MS – Would be interesting to see the difference between running a bunch of small mols, then quantify difference from OE as a function of mol weight.
LW – We pulled form a number of databases when we made the training/test data. I profiled the differences in mol weight inside and outside the training set and they are different outside of the size range of the training set.
MS – I remember looking at chloroform and seeing that Sage 2.0 got the density quite wrong. I think chloroform and tetrachloromethane were bad. Not sure if due to electrostatics.
JC - Does this matter? RMSE to Sage/AM1-BCC is tiny.
LW - Yes, the mean difference is small, but we’re worried that some chemistries like cyanide might be particularly bad
DM – My position is “is this error sufficiently large to justify retraining the whole model?”
JC - Is the geometry of these bad dimers thermodynamically relevant for a FF?
LW - I don’t know. I think these are high energy conformers.
JC - It might be better to sample conformers from an MD simulation of the dimers. Could also check reaction field energies with ZAP.

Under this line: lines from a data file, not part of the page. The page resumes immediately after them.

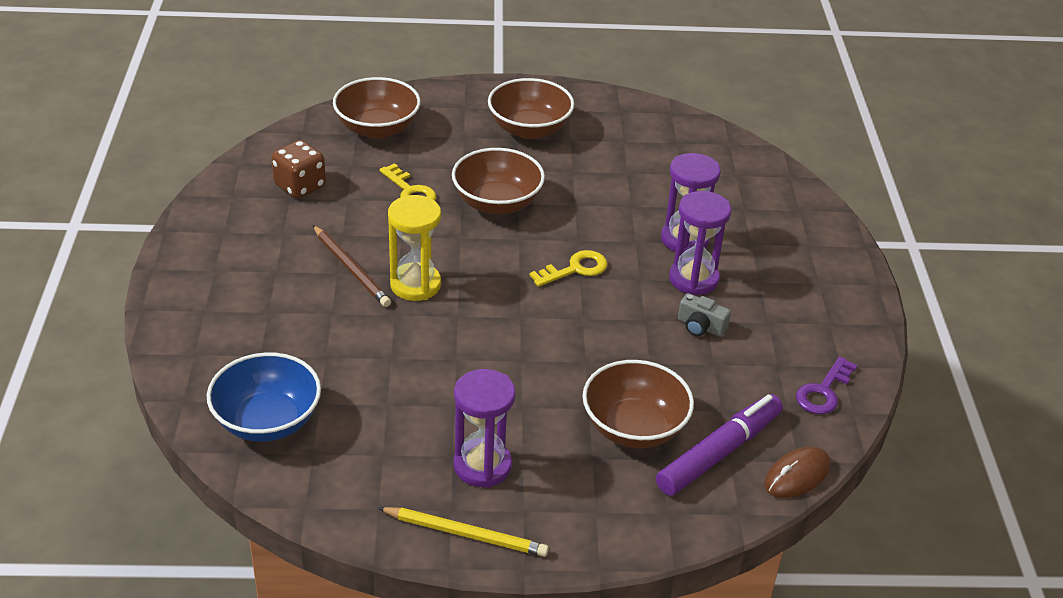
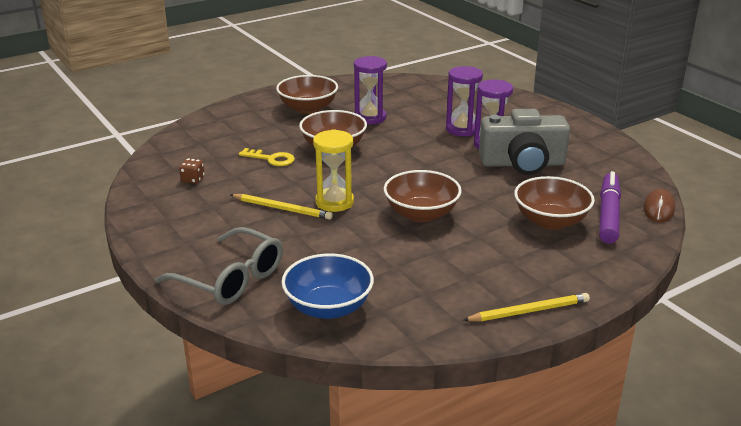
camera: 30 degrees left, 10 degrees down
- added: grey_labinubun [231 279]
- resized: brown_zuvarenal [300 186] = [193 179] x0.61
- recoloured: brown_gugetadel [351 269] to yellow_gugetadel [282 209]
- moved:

JW - This seems like a bad problem to me. The NAGL vs OpenEye charges are very different.
LW - NAGL does better on nitriles in larger molecules
MS - Small molecules might be too small too have a meaningful graph for the message passing algorithm
CC – As a workaround, could we do a cutoff to run explicit AM1BCC on small mols?
LW - Yes, but that gives up on the goal of having a self-consistent solution to replace OpenEye/AmberTools
MS – Would like to see how much this matters for solvation free energies
LW – Yeah, would like to do this with solvents other than water.
JW - I still think it’s useful to retrain with small molecules. How much human time would this take?
LW - Probably an hour. Mostly computer time, probably a week to train and more weeks to benchmark.
MG - If MS’s concern that small molecules don’t have a big enough graph is true, retraining on small molecules may not help much
MS – Wonder why it has trouble with small molecules when big molecules are OK. Were there small mols in the training set?
LW – We’d filtered them out, following the method of Riniker. We wanted to make sure we got enough chemical complexity to make the model useful.
MG - Does the Riniker method work for small molecules?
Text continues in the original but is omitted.